Mais, alors que l'Amoco Cadiz s'éventre sur la côte bretonne (après avoir voulu, comme tous les autres pétroliers, économiser quelques dizaines de minutes de route en coupant au plus court et en ignorant tout respect et sens marin), le projet ressurgit discrètement à Plogoff : seuls deux sites sont désormais envisagés. Le choix semble fait mais il ne sera pas communiqué, peut-être pour tenter de diviser les opposants.
De même, le clivage entre habitants et élus locaux existe, les premiers reprochant aux seconds leur mollesse, les seconds rétorquant « action légale et mesurée ». EDF tente en vain de creuser celui-ci et c'est un des points marquants du livre.
En effet, les Bretons forment un bloc. J'ai plusieurs fois eu l'impression d'être à Groix entouré d'îlois, avec la solidarité contre vents et marées qui les caractérise. Le slogan est d'ailleurs tonné : « Faites travailler vos esprits et que Plogoff devienne une île ». Des barricades s'élèvent pour barrer les routes aux agents d'EDF puis, aux camionnettes appelées « mairies annexes » par l'État, abritant les registres de l'enquête publique, les vraies mairies ayant fermé leurs portes en signe de contestation. Bientôt, des compagnies de CRS et l'armée sont déployées. La réponse populaire s'organise : tous les jours, les habitants font le siège de ces camionnettes et fêtent, à « la messe de cinq heures », le départ des CRS par divers bons mots et jets de projectiles en tout genre.

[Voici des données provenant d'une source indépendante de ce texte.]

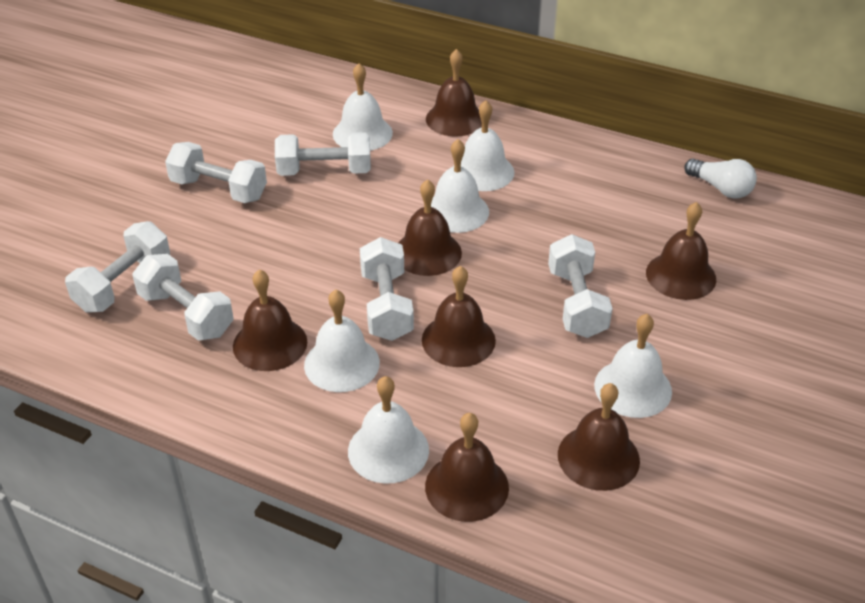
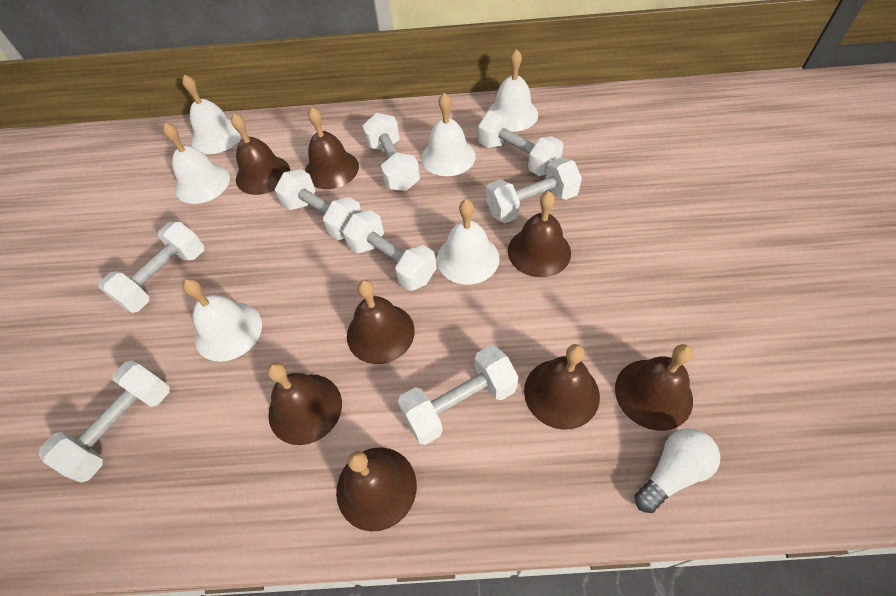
brown bell: 7 -> 8
white dumbbell: 6 -> 8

La bande dessinée se termine par l'élection de François Mitterrand comme président de la République. Une de ses tardives promesses de campagne était d'abandonner le projet de Plogoff. Malgré sa teneur électoraliste, la promesse fut tenue ou plutôt délocalisée. En effet, le programme nucléaire n'a que faire de la politique et si le projet d'une centrale en Bretagne fut abandonné, François Mitterrand lança le chantier de onze autres réacteurs.
Aujourd'hui, on retrouve un schéma similaire : il existe une somme de critères, par définition politiques, comme les lieux, les technologies, l'acceptabilité... Mais EDF avance, qu'importe les populations. Pour preuve : les lieux des six prochains EPR2 sont connus depuis des années, les terrains achetés et le premier béton annoncé fin 2025. Qu'importe le résultat des prochaines élections. A n'en pas douter, l'État apportera son soutien à coup de compagnies de CRS et de persuasion.

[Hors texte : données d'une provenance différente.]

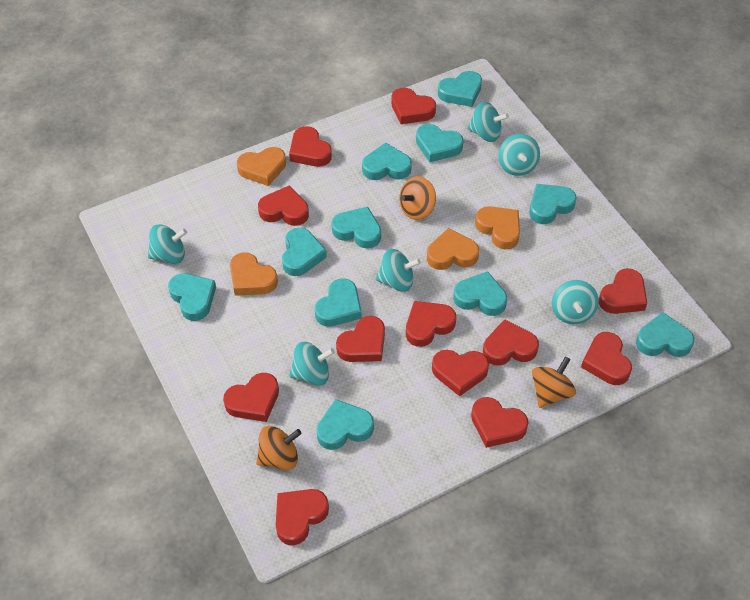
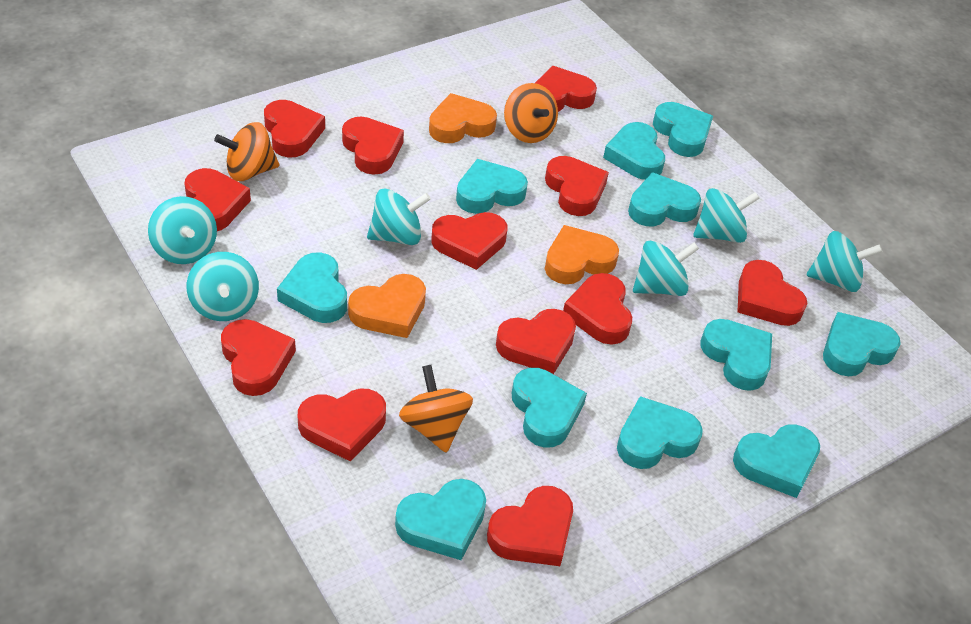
orange heart: 4 -> 3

D'ailleurs, le fait que les forces de l'ordre soient mobilisées pour des intérêts en partie privés m'interpelle.
Autre point commun avec la situation actuelle : lorsqu'un projet lié au nucléaire est engagé, les populations sont souvent mises devant le fait accompli. Malgré la constitution de Groupements Fonciers Agricoles (GFA) et la stratégie de prises de terre des militants, les terrains sont rachetés souvent discrètement.
Une des questions qui n'est pas traitée dans le livre et qui me paraît aujourd'hui essentielle : avant de définir comment produire, interrogeons-nous sur le « pourquoi » nous produisons. »
(1) Lire aussi la rubrique (Ré)acteurs.
(2) Sortie en 2013 aux éditions Delcourt.